Os recentes avanços na robótica e na inteligência artificial, no entanto, têm trazido novo ânimo a essas preocupações, e não há mais um consenso tão claro sobre a questão. Em nome da redução de custos e do aumento na produtividade, a maioria das atividades laborais tem sido cada vez mais analisada e padronizada, com a definição de processos rígidos abrangendo do chão de fábrica à contabilidade, da venda do ingresso à orquestração da trilha sonora de um filme, da correção ortográfica à pesquisa em bases de dados sobre legislação em uma petição legal. Essa definição de processos em conjunto com o avanço tecnológico previsto para as próximas décadas são o combustível para um ímpeto rumo à automação que deverá abarcar praticamente todas as categorias profissionais. Ironicamente, são os melhores trabalhadores, aqueles que conseguem definir com mais precisão os processos mais eficazes para realizarem suas tarefas, que serão mais facilmente substituídos por algum tipo de agente automatizado. Se, então, o trabalho bem organizado deverá ser automatizado, o que deve acontecer com o trabalho realizado por humanos?

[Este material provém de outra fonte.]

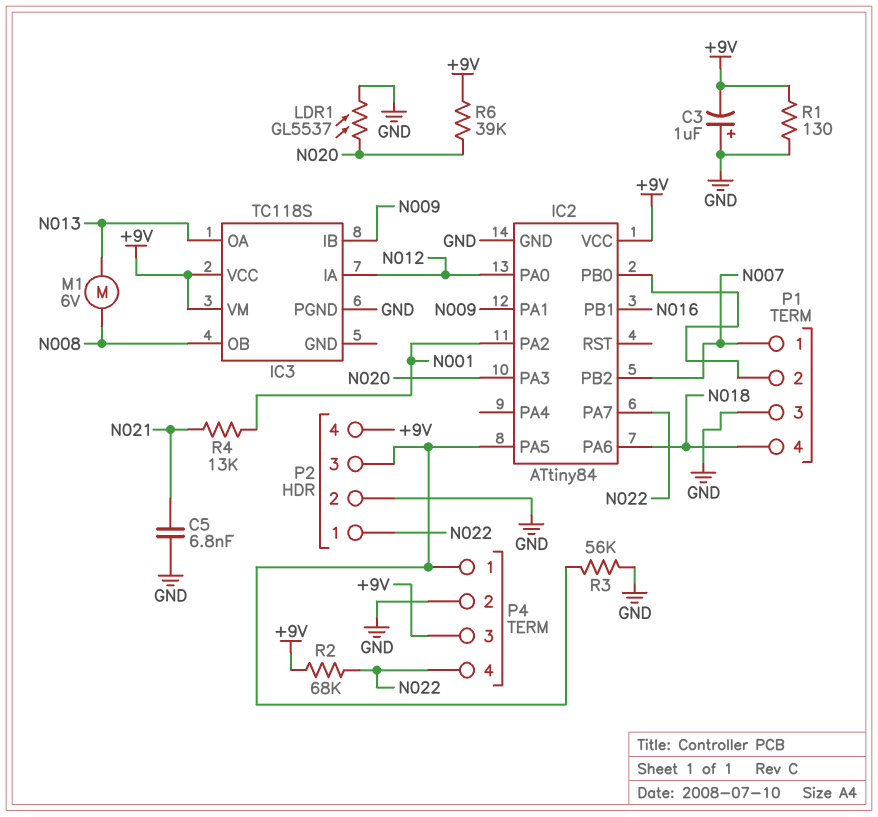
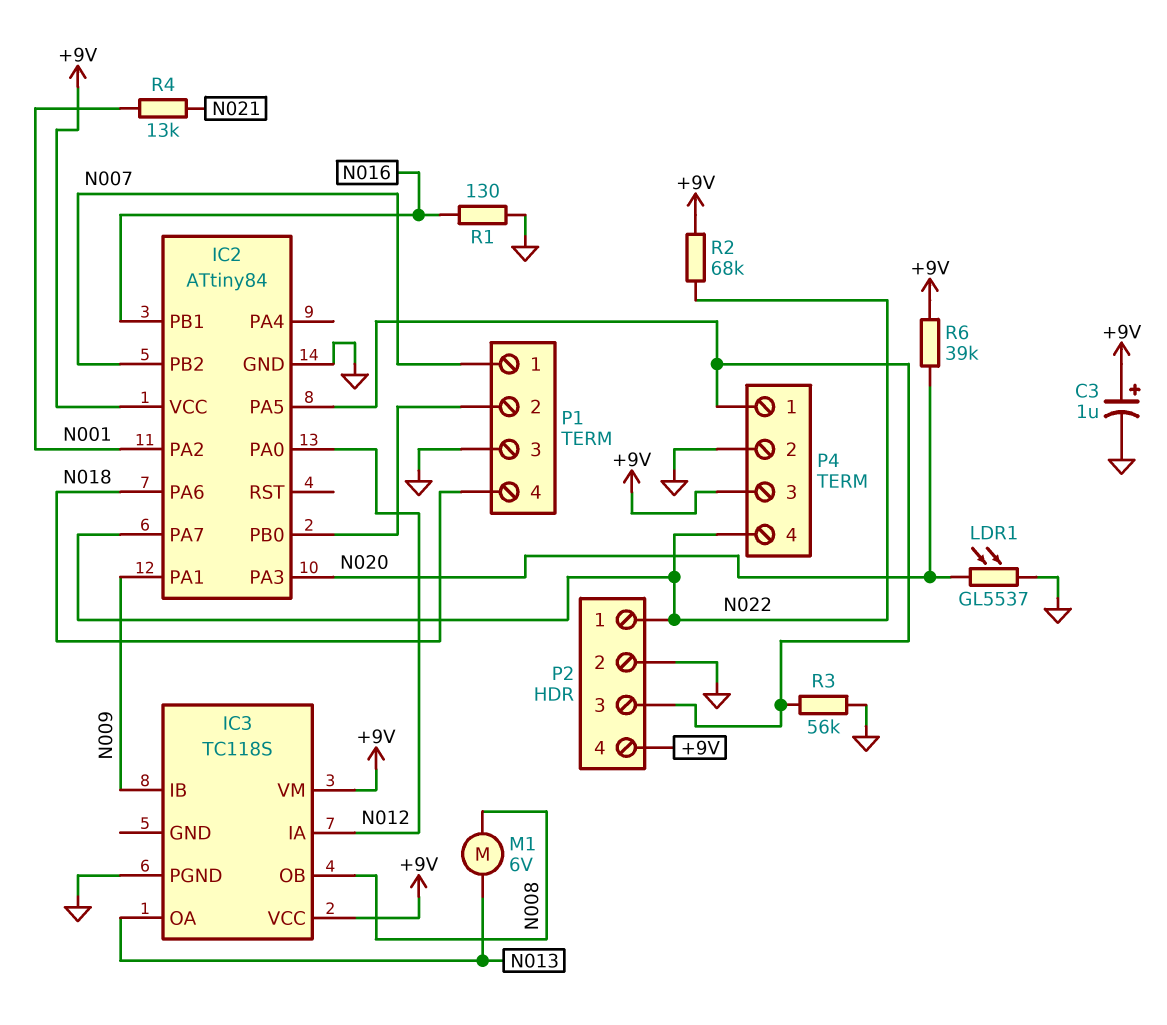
C3: 1uF (plus GND, minus +9V) -> 1uF (plus +9V, minus GND)
C5: 6.8nF (GND, N021) -> none
R1: 130 (+9V, GND) -> 130 (GND, N016)

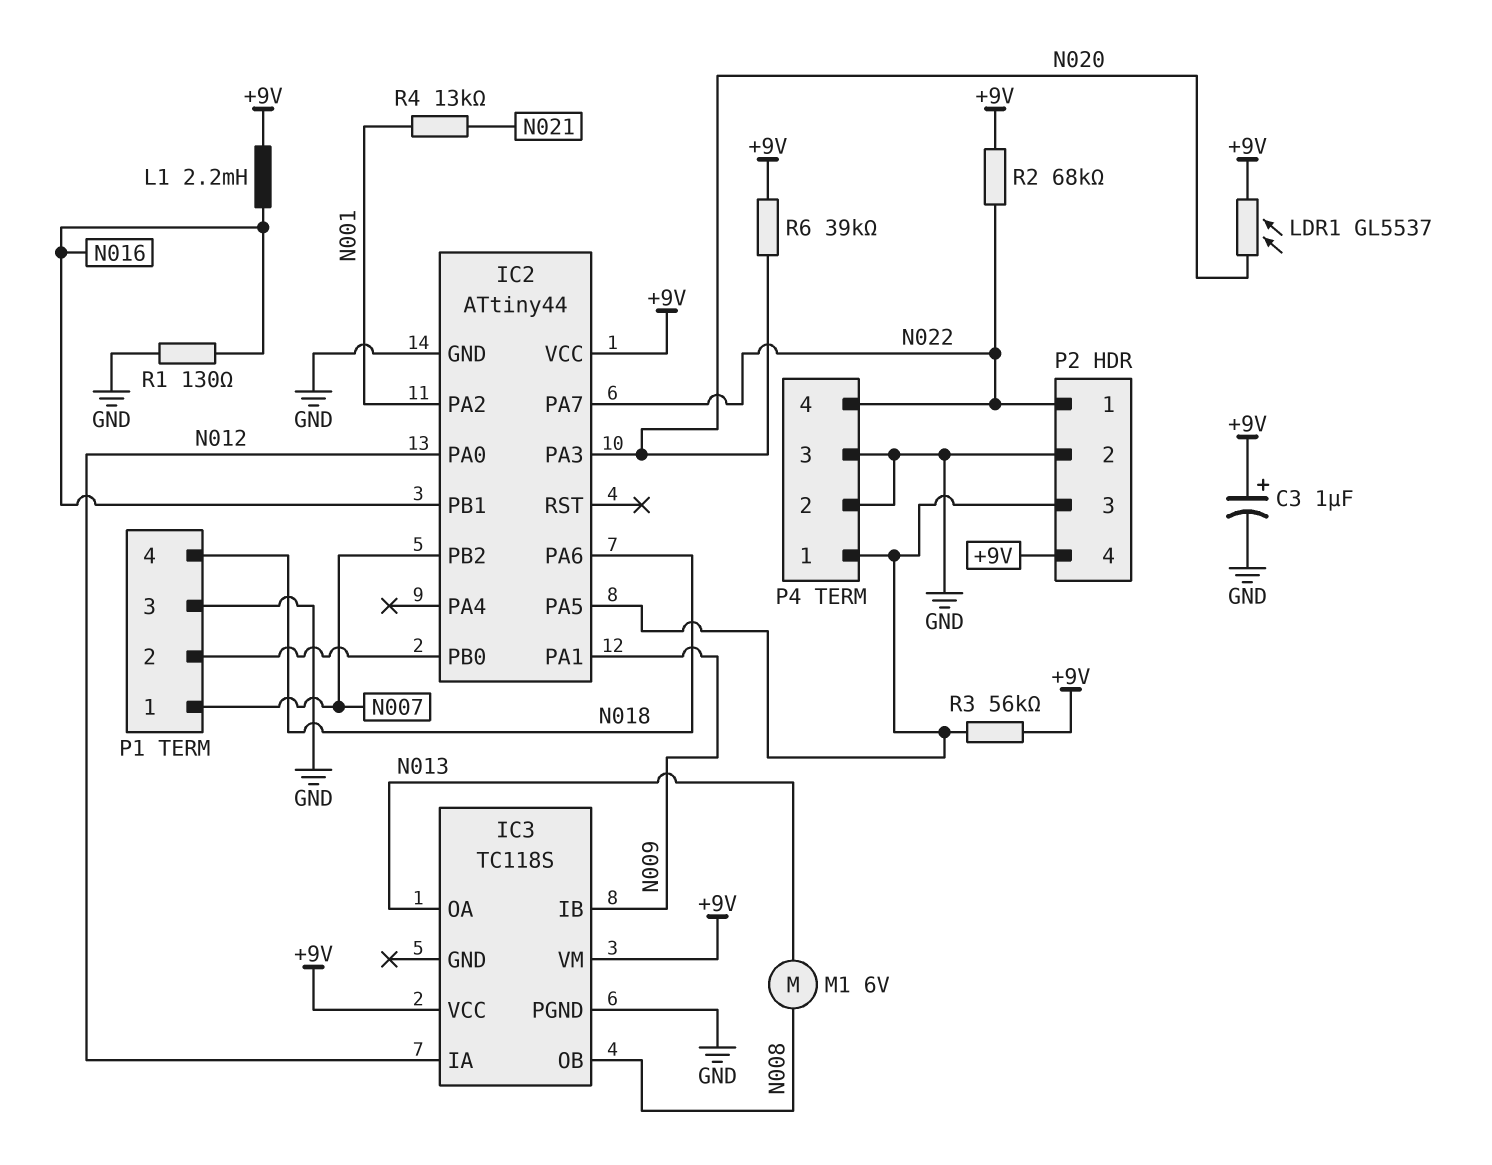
IC2: ATtiny84 -> ATtiny44
L1: none -> 2.2mH (+9V, N016)
LDR1: GL5537 (GND, N020) -> GL5537 (+9V, N020)
P4 pin 3: +9V -> GND
R3: 56k (GND, IC2/PA5) -> 56k (+9V, IC2/PA5)

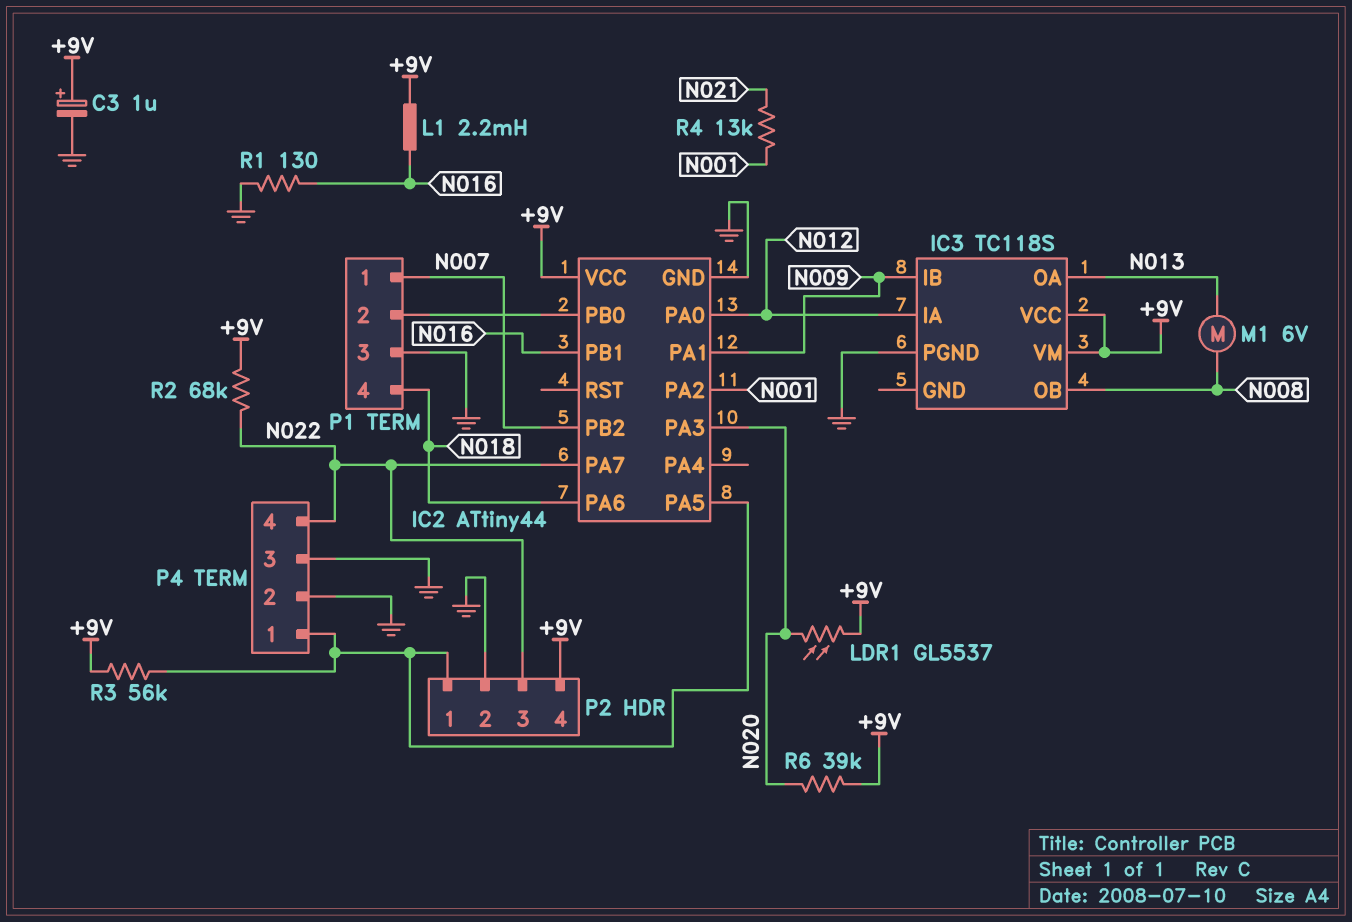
P2 pin 1: N022 -> IC2/PA5
P2 pin 3: IC2/PA5 -> N022

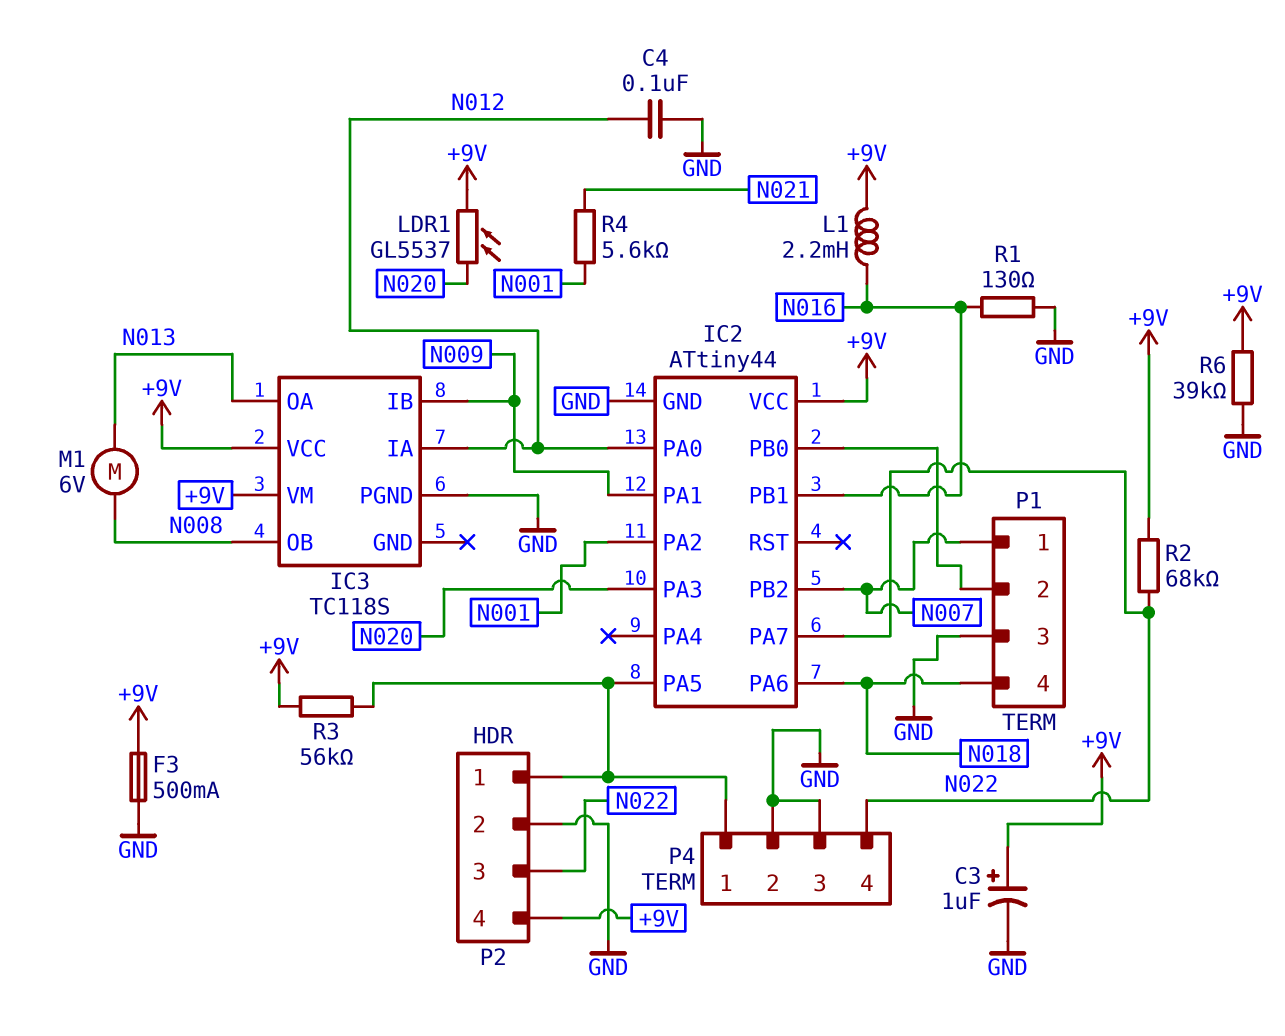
C4: none -> 100nF (GND, N012)
F3: none -> 500mA (+9V, GND)
R4: 13k (N001, N021) -> 5.6k (N001, N021)
R6: 39k (+9V, N020) -> 39k (+9V, GND)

Teve início ontem em San Francisco o Red Hat Summit, evento promovido pela Red Hat para agregar clientes, parceiros, a comunidade de software livre e a própria Red Hat. Com cerca de seis mil participantes, o evento é realmente imponente, como são imponentes também as parcerias da Red Hat em diversos projetos: Dell, Intel, SAP e outras empresas de porte participam ativamente, apresentando seus projetos envolvendo software livre em conjunto com a Red Hat.

A abertura do evento ficou a cargo de Jim Whitehurst, diretor-executivo da Red Hat, que falou justamente sobre o potencial transformador da tecnologia na sociedade. Para Jim, o paradigma do trabalho hoje descende diretamente da revolução industrial, que deu origem ao taylorismo e às técnicas de gestão baseadas em estruturas hierárquicas com divisão clara de funções. E, segundo ele, assim como fomos capazes de inventar essas soluções para a questão do trabalho quando da mecanização promovida pela segunda revolução industrial (no início do século XX), precisamos fazer o mesmo agora, na aurora dessa "quarta revolução industrial" em que a automatização deverá ser estendida a praticamente todas as áreas, quando o trabalho destinado aos humanos será, cada vez mais, o trabalho criativo.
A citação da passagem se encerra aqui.